Static graph is an optimization for eager DDP. It relies on assumptions about the behavior of the program remaining the same - e.g. gradients for the same set of parameters must always be made available in the same order on each invocation. It allows a few optimizations:
- Re-ordering buckets to more accurately match the actual execution order
- Skipping the find_unused_parameter step, which usually needs to run each iteration to identify which parameters are needed in the backward pass.
- Activation checkpointing
In the 6 OSS models we tested, we don’t see any measurable impact on performance from static_graph=True (at least in eager mode). However, some other models are known to benefit from these optimizations.
Unfortunately, dynamo + DDP currently doesn’t work with static_graph=True. (This is because DDP interprets any tracing as a first step during which it intends to collect data about the run; and then subsequent iterations fail some assertions).
We expect that it should be possible to add some workarounds to support this - but currently, static_graph needs to be turned off to work with dynamo.
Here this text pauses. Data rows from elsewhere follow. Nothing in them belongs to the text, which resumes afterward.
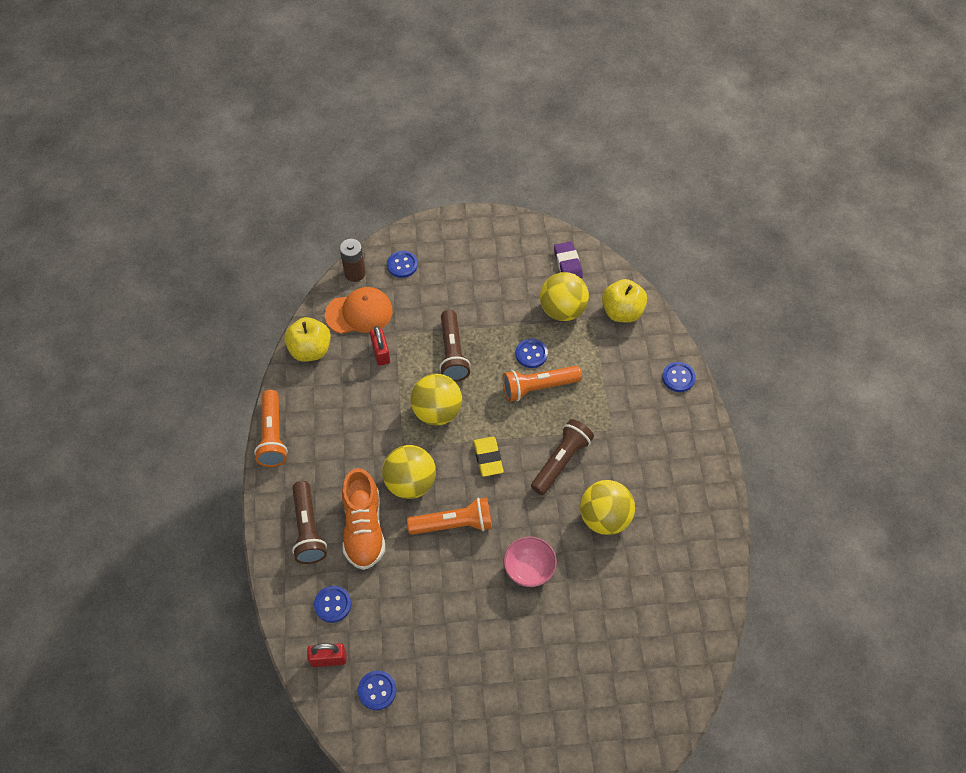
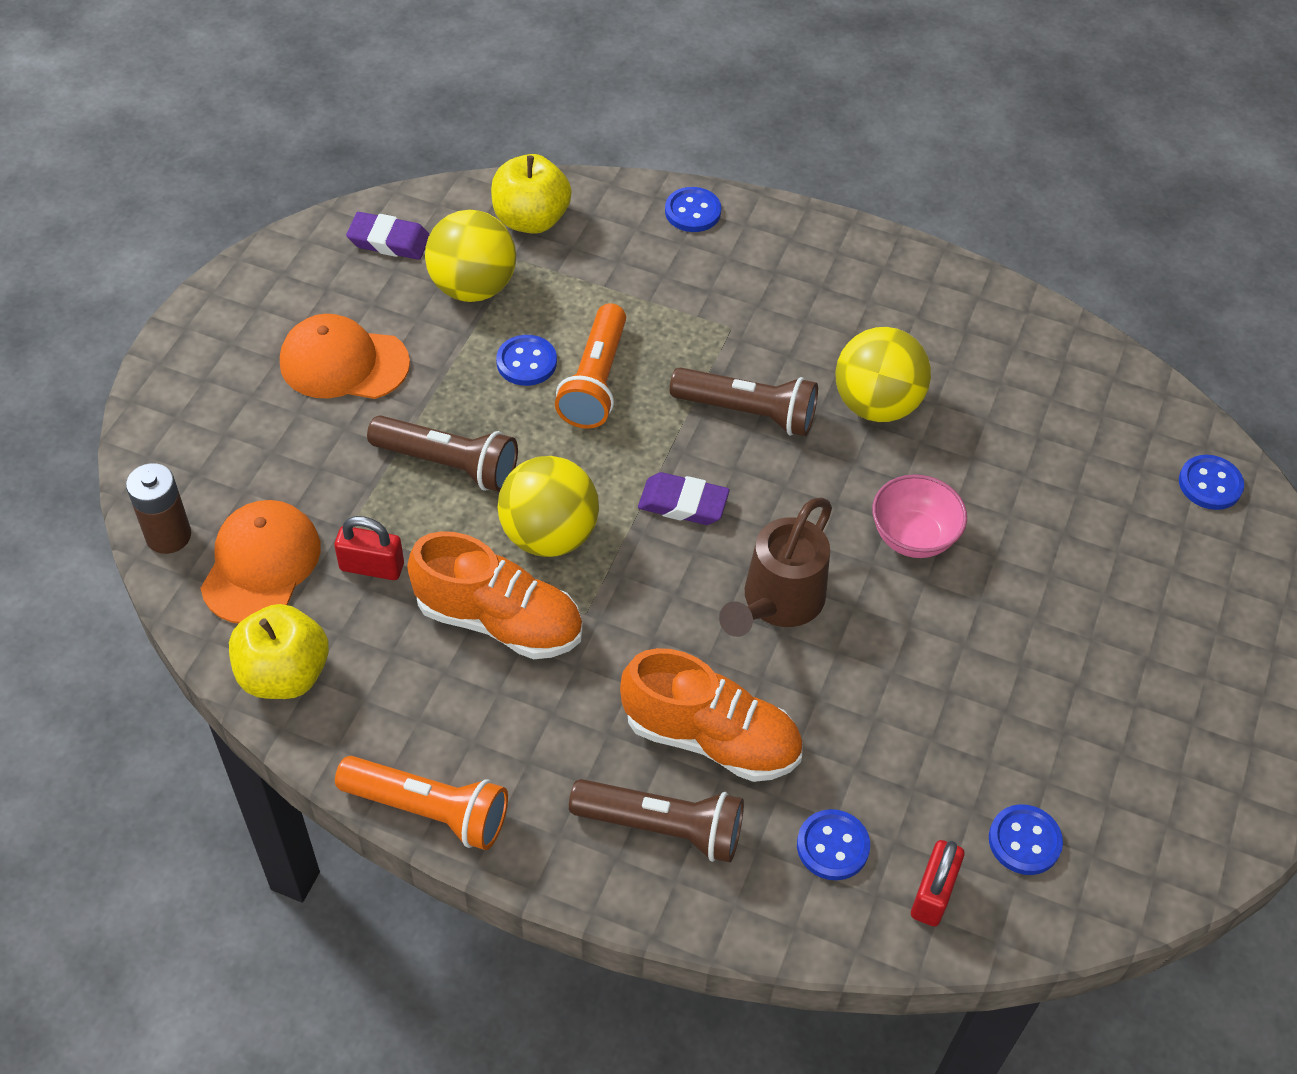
camera: 65 degrees left, 5 degrees down
(380, 415) = (499, 621): none -> orange shoe
(402, 265) = (209, 458): blue button -> blue button (1210, 484)
(410, 483) = (663, 631): yellow ball -> none
(454, 524) = (777, 602): orange flashlight -> brown watering can
(484, 284) = (344, 363): none -> orange cap
(488, 458) = (683, 503): yellow eraser -> purple eraser
(561, 461) = (748, 413): brown flashlight -> brown flashlight turned 135 degrees clockwise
Cudagraphs show performance improvements in many scenarios, but also increase memory usage in other scenarios. Because DDPOptimizer creates additional graphs, it exacerbates these memory issues. Therefore we expect many users to need to turn off cudagraphs to be able to run with DDPOptimizer.
- FSDP - @wconstab and @aazzolini have already started investigating issues that arise when running dynamo with FSDP models.
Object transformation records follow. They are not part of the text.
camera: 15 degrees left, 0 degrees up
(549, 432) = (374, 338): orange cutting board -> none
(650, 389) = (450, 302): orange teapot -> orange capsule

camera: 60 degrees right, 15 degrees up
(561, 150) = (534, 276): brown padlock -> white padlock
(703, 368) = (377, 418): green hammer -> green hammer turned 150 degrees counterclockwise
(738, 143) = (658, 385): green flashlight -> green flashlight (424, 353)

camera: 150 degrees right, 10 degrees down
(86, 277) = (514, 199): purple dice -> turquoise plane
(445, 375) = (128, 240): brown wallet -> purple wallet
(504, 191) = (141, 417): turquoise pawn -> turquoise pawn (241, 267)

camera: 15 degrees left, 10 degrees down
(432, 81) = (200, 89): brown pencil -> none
- Better integration with DDP could possibly provide support for static_graph=True, or better performance improvements. Currently, DDPOptimizer makes a best attempt at matching DDP’s buckets; and then DDP re-buckets again based on its own heuristics, which may not always match DDPOptimizer. This could result in delayed allreduce calls. If instead DDPOptimizer could provide its bucket choices to DDP, this wouldn’t be a problem.
Huge thanks to @sanketpurandare; the benchmark scripts were adapted from his script and results from his initial work on DDP benchmarking. He also provided a lot of help debugging bad performance.
OSS DDP benchmarks can be run using the same script at:
python userbenchmark/ddp_experiments/__init__.py --job_dir /full/path/to/shared/directory --repeat 20
Note that the script is mostly targeted for use with a slurm-based setup.
Feel free to adapt these scripts for your own distributed benchmarking.
We’re working on merging this into the typical userbenchmark workflow for torchbench, so that testing can be automated. A big thanks goes to Xu Zhao for his help
A few lessons we learned when running these experiments:
- Run experiments on the same slurm allocation to ensure that the same hardware is used for all measurements. This is especially important for distributed benchmarking where network topology can
- Don’t build pytorch with DEBUG=1 when you want to run benchmarks! While this is generally true, it’s particularly true with distributed benchmarks; we found that NCCL on EFA performs very badly with DEBUG=1 (50x slower in some configurations).
- Watch out for issues with CPU/GPU affinity; we suspect that this caused issues with stragglers that may have increased noise in some measurements.